"Meet El Presidente" is the 16th single from Duran Duran, and the third single from the Notorious album.

About the song 
According to a studio report in Star Hits magazine, one of the early drafts of this song was called "One of the Faithful." A demo version by that name can be found on several bootlegs.

The album version of the song is considerably different from the single and video versions, and from all the remixes. The former's original key and tempo are maintained, but mixes elements of the master to differing degrees for the single release, the main ones being a more emphatic, up-front mix for the percussion, brass, and backing vocal tracks, throughout the song.

Cash Box said it has a "smooth, sophisticated groove."

Duran Duran played this song—among others—live, on the final episode of British music show The Tube.

Music video 
"Meet El Presidente" was the third video directed for Duran Duran by Peter Kagan and Paula Greif.  It was a basic concert video, featuring the band in their stagewear from the Strange Behaviour tour which supported the release of the Notorious album. It was also filmed in black and white Super-8.

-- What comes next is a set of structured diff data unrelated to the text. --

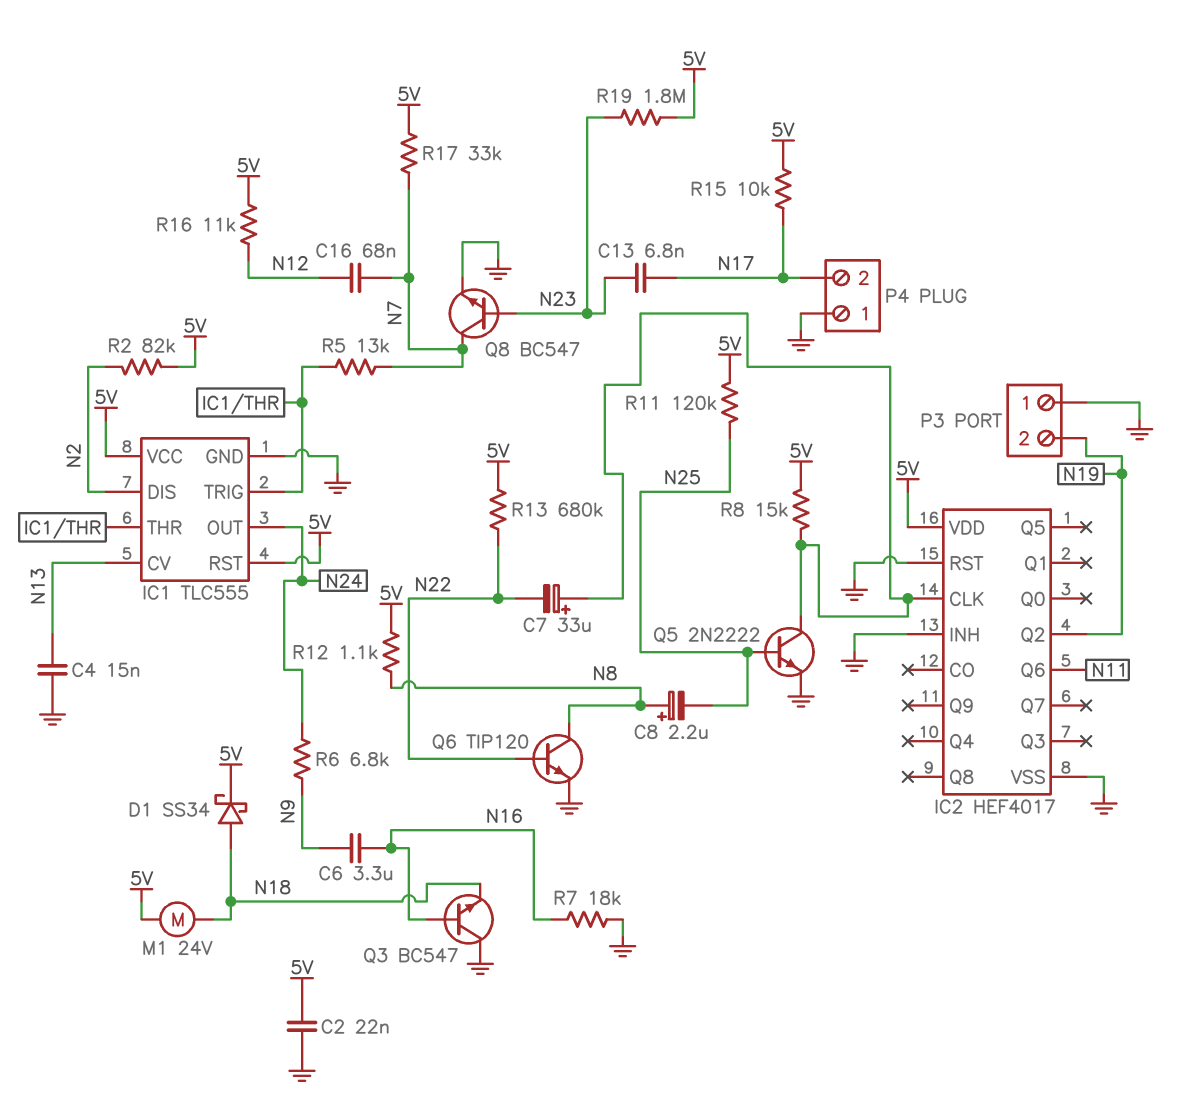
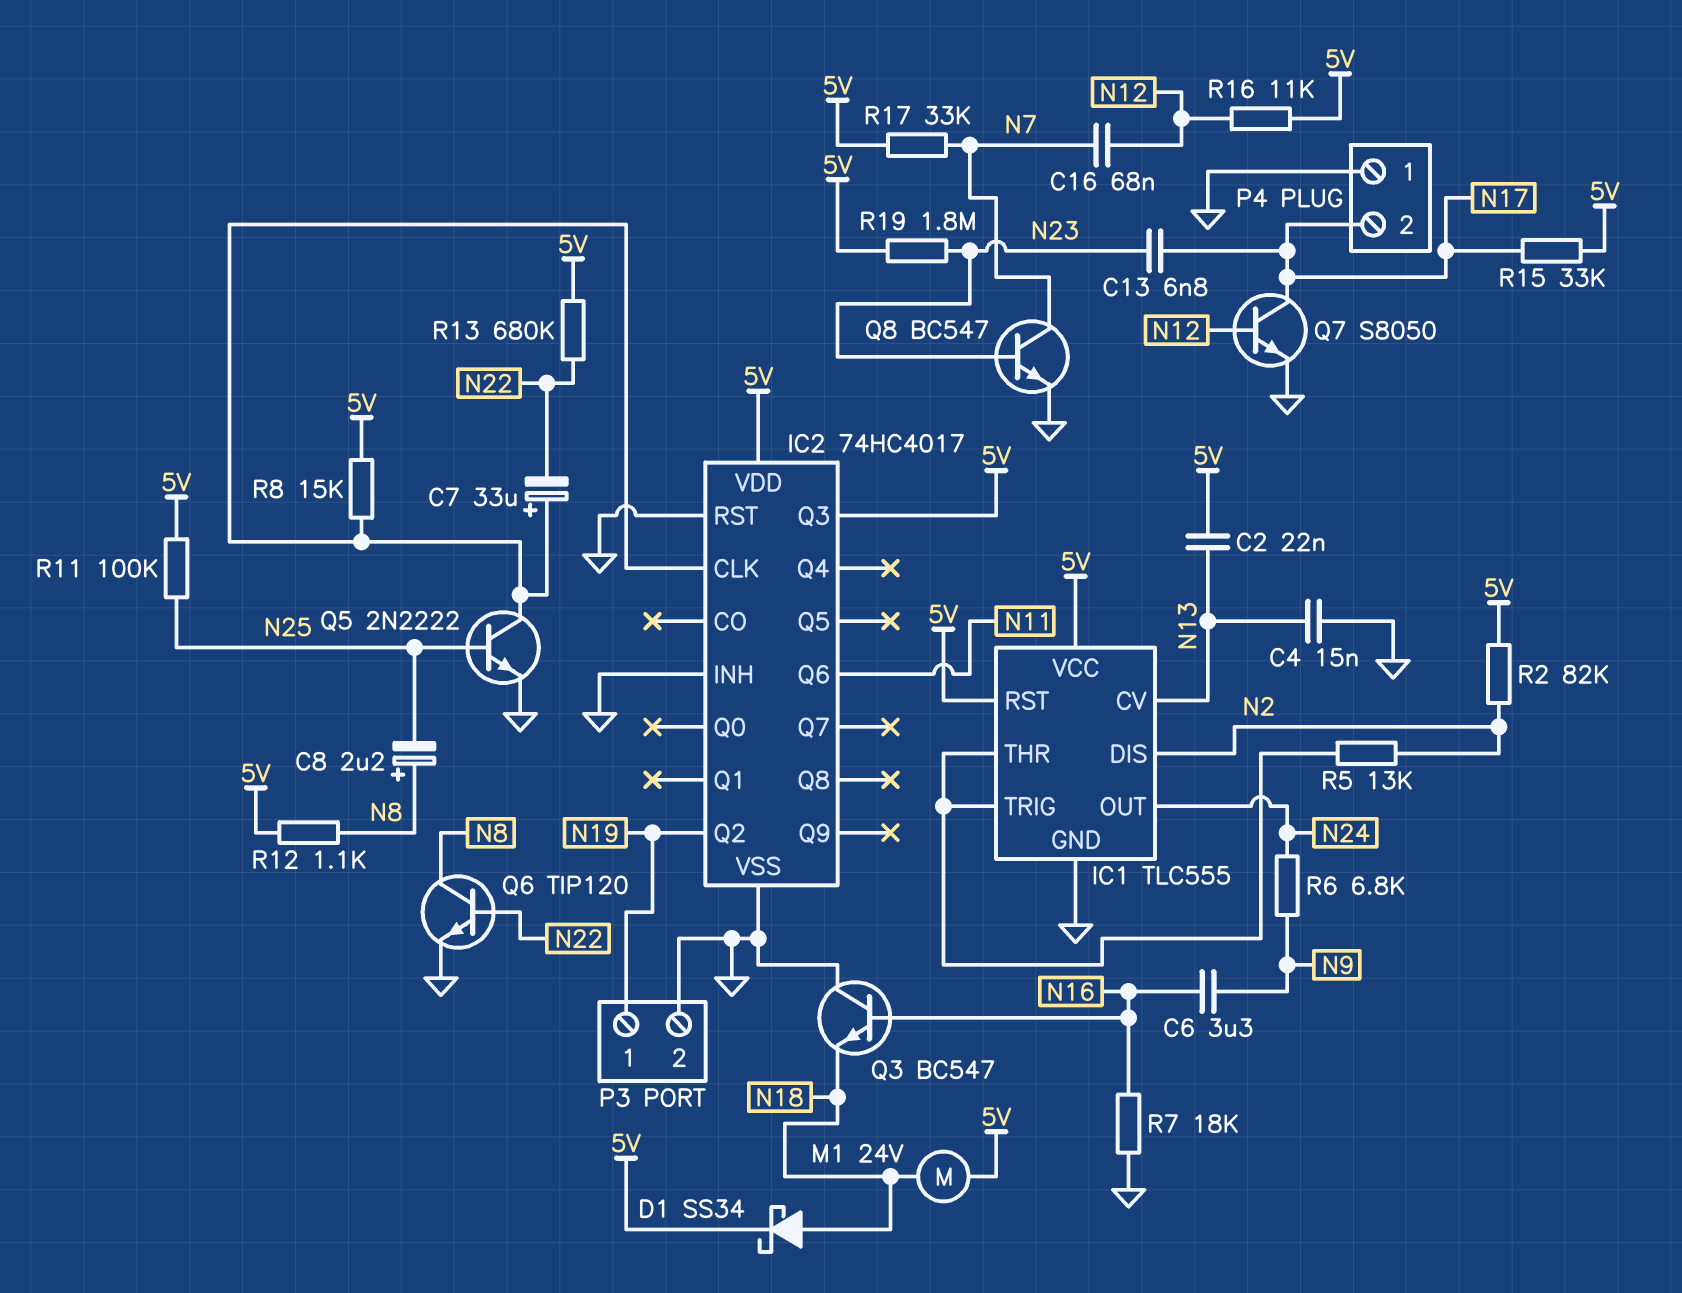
C2: 22nF (5V, GND) -> 22nF (5V, N13)
IC2: HEF4017 -> 74HC4017
IC2 pin Q3: none -> 5V
P3 pin 1: GND -> N19
P3 pin 2: N19 -> GND
Q7: none -> NPN S8050 (B N12, C N17, E GND)
R5: 13k (IC1/THR, N7) -> 13k (IC1/THR, N2)
R11: 120k (5V, N25) -> 100k (5V, N25)
R15: 10k (5V, N17) -> 33k (5V, N17)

B-sides, bonus tracks and remixes 

"Meet El Presidente" was backed by album track "Vertigo (Do The Demolition)". This was the second single from Notorious to have an album track as b-side.

It was also the first single that Duran Duran released as a CD single, on which they included the "Meet El Beat" remix.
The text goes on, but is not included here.